使用MPI模拟Chandy-Lamport快照算法分布式快照算法应用到流式系统中就是确定一个 Global 的 Snap

开启掘金成长之旅！这是我参与「掘金日新计划 · 12 月更文挑战」的第16天，点击查看活动详情

分布式快照算法应用到流式系统中就是确定一个 Global 的 Snapshot，错误处理的时候各个节点根据上一次的 Global Snapshot 来恢复，在系统做 Failure Recovery 的时候非常有用，它更多是一种容错处理。
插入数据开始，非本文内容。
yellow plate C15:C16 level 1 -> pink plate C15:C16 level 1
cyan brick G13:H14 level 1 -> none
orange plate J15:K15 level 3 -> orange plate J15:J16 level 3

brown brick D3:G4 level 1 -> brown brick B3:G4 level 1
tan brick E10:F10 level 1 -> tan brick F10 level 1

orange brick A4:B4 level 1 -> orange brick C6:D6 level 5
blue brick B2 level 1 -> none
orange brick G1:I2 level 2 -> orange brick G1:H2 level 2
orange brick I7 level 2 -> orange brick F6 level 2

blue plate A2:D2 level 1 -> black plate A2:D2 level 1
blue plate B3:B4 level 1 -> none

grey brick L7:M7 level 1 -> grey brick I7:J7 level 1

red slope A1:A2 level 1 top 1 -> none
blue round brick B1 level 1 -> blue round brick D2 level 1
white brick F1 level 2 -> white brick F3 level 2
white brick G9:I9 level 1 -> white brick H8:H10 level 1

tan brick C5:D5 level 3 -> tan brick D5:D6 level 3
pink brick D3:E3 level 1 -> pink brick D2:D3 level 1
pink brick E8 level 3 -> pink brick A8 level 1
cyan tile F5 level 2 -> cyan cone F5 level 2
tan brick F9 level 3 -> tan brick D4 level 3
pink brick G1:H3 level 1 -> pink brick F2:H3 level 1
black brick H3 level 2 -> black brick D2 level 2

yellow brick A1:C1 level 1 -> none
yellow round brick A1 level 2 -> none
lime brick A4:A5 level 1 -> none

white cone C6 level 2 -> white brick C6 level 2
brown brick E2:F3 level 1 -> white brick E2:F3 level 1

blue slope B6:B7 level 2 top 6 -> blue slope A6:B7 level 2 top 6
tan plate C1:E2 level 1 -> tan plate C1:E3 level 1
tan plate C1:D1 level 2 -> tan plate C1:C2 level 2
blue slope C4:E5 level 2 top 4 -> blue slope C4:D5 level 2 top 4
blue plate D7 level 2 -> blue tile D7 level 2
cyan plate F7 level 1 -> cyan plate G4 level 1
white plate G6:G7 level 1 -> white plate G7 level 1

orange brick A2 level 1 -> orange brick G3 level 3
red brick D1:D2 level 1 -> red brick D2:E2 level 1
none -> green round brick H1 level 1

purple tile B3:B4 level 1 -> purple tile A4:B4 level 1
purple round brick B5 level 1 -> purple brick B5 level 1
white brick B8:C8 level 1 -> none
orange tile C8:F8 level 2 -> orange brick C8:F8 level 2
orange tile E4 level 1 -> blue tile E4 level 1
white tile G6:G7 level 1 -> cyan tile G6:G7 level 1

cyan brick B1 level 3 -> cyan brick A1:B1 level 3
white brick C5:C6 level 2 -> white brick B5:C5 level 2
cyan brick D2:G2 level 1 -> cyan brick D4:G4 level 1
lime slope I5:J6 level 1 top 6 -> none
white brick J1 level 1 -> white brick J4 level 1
分布式系统可以先简单由进程和进程之间的channel组成 。分布式系统可以被看作有向图，进程是节点，而进程之间的有向边是chanel，每个节点的入边和出边对应了input channel和 output channel。总之，一个分布式系统的全局状态可以由进程的状态和 channel 中的 message 组成，这正是distributed snapshot需要记录的。

算法假设：

Channel是无限大的FIFO队列

channel收到的message是有序且无重复的

算法目标： 通过记录每个进程的local state和它的input channel中有序的message，也就是说局部快照，全局快照可以通过所有进程的局部快照合并得到。

整体流程：

Initiating a snapshot: 可以由系统中的任意一个进程发起
    
Propagating a snapshot: 系统中其他进程开始逐个创建 snapshot 的过程
    
Terminating a snapshot: 算法结束条件

具体流程： Initiating a snapshot

1. 假设P\i发起，它记录自己的进程状态，生成一个marker，这个marker和channel的message不同
    
2. 发送marker通过output channel发送给其它进程
    
3. 记录所有input  channel收到的信息

Propagating a snapshot 对于进程 Pj 从 input channel Ckj 接收到 marker 信息:

如果 Pj 还没有记录自己的进程状态，则：
    
-   Pj 记录自己的进程状态，同时将 channel Ckj 置为空
    
-   向 output channel 发送 marker 信息
否则：
-   记录在收到marker之前的channel中收到的所有message
	(也就是把channel记录为保留pj状态以来从这个channel接收到的信息集合)

因此这里的 marker 其实是充当一个分隔符，分隔进程做 local snapshot （记录进程状态）的 message。比如 Pj 做完 local snapshot 之后 Ckj 中发送过来的 message 为 [a,b,c,marker,x,y,z] 那么 a, b, c 就是进程 Pk 做 local snapshot 前的数据，Pj 对于这部分数据需要记录下来，比如记录在 log 里面。而 marker 后面 message 正常处理掉就可以了。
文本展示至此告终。